Talking to patients about their fertility and treatment experiences

I arrived late to the fertility party.

Medically speaking that is. In doctor’s offices, late— flatteringly known as advanced maternal age — is what you are once you hit your mid-thirties. Practically speaking, late is the new norm for a lot of women.

Despite this trend, the conversation around fertility continues to have big gaps. I know because, unlike a lot of women, I work at a biotech company focused on fertility.

And I’ve learned that there are important things people don’t know about their fertility and fertility medicine. Information that can make the difference between having a baby and not.

In my role leading product innovation at Celmatix, I collaborate with reproductive endocrinologists, bioinformaticians, and geneticists. I also talk to people about their fertility experiences and hear powerful stories like the ones shared by Tara Coomans, Aidan Madigan-Curtis, Kate Elazegui and Emily Kehe.

What’s missing from our conversation is the perspective that emerges when empathetic observer meets industry insider. An understanding of the crazy human experience that is fertility treatment and in-depth knowledge about what actually happens in doctor’s offices, insurance policies and beyond.

Fertility — infertility in particular — is still a taboo topic despite the fact that many of us are preoccupied by it for one reason or another, at one point or another. The other piece is that fertility medicine is behind the times.

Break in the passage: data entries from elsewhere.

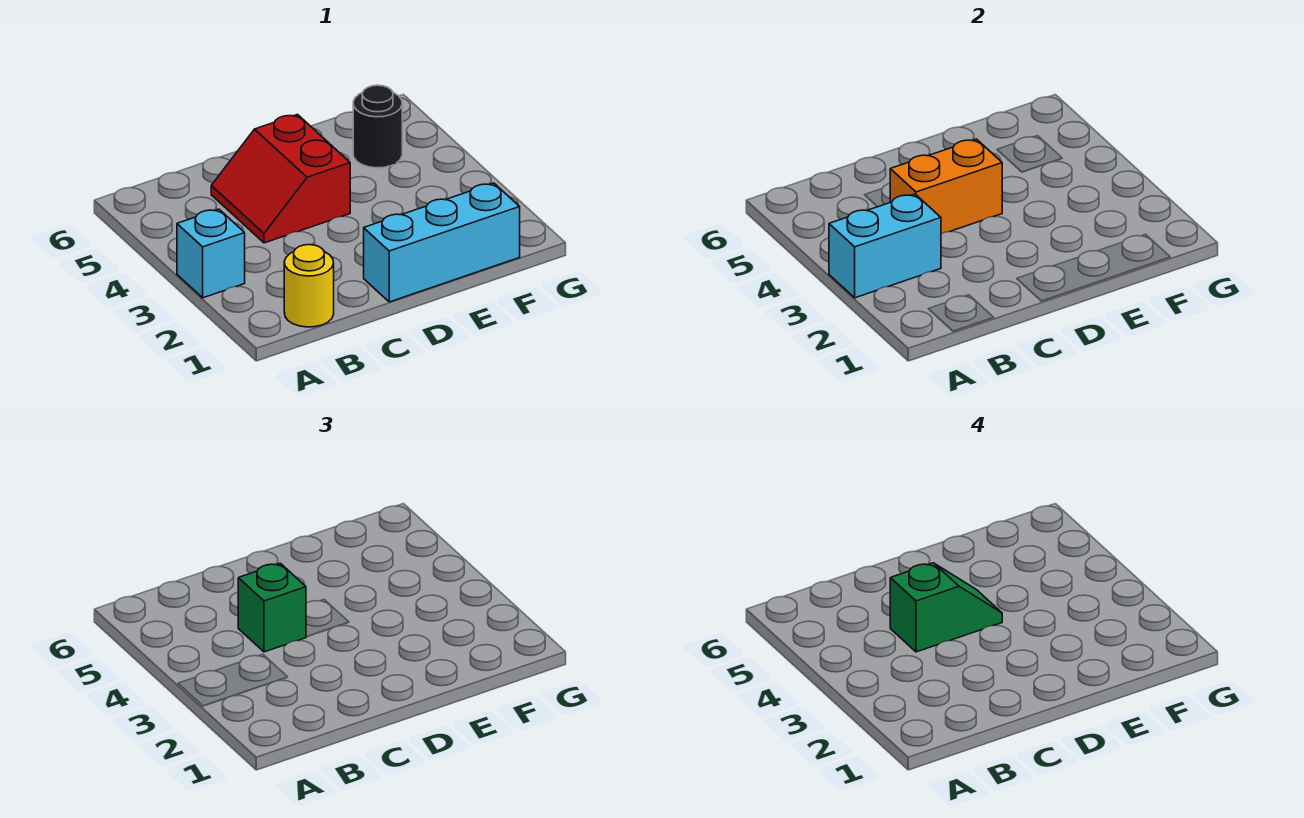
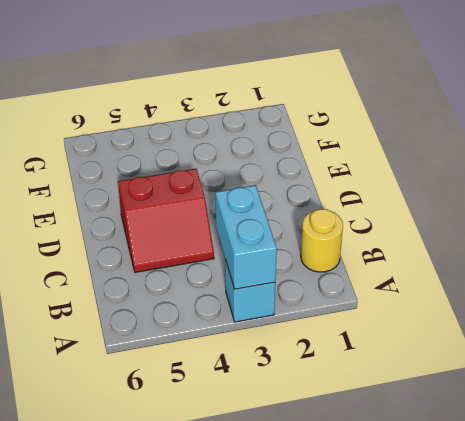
none -> cyan brick D1:F1 level 1
none -> black round brick F5 level 1

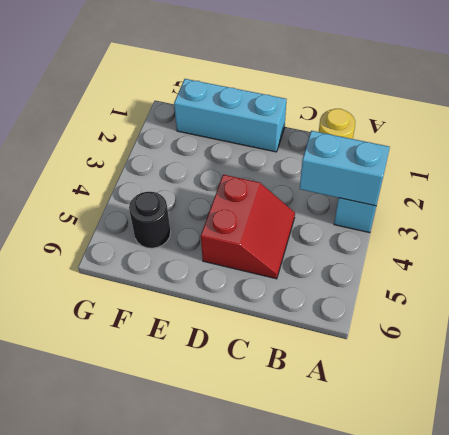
none -> orange brick C4:D4 level 2
none -> green brick C4 level 3

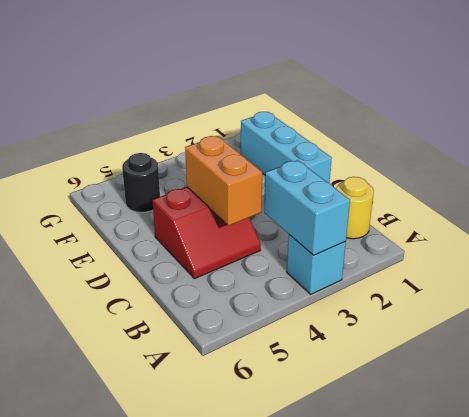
none -> green brick C4 level 3
none -> green slope C4:D4 level 4 top C

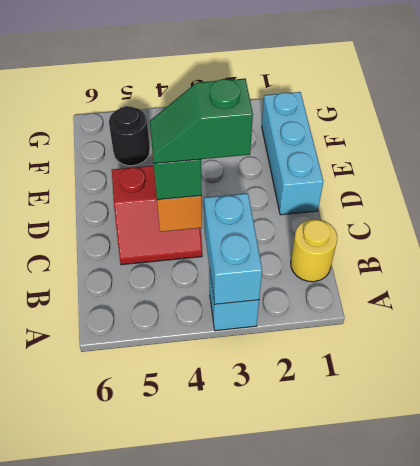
green slope C3:C4 level 4 top 3 -> green slope C4:D4 level 4 top C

Human-centered design and big data are redefining healthcare these days, but they are largely lagging in fertility care.

Case in point: many fertility clinics don’t use electronic medical records. For those clinics, records are mostly paper-based which means there is no rigorous way to learn from data on millions of IVF cycles. No way to tell what is working well and what’s not. It’s a missed opportunity that is only just starting to change.

So whether you are simply curious about your fertility, considering freezing your eggs, undergoing IVF, or somewhere in between, here’s what you need to know (and on what those on the inside already do).

1 — You are not an average.

It seems like there is just one number out there when it comes to female fertility — 35. The mythical age when your fertility suddenly goes from being just fine to precipitously endangered.

But 35 is an average and you are not an average, few people are. The average number of calories flashing on the elliptical is not an accurate reflection of your individual metabolism. Same is true about fertility.

What that 35 number does speak to is age-related decline in the number and quality of your eggs. It’s a real thing and many women believe the issues start closer to 40 which is part of the problem. However lots of things other than your biological clock can impact your fertility, positively and negatively.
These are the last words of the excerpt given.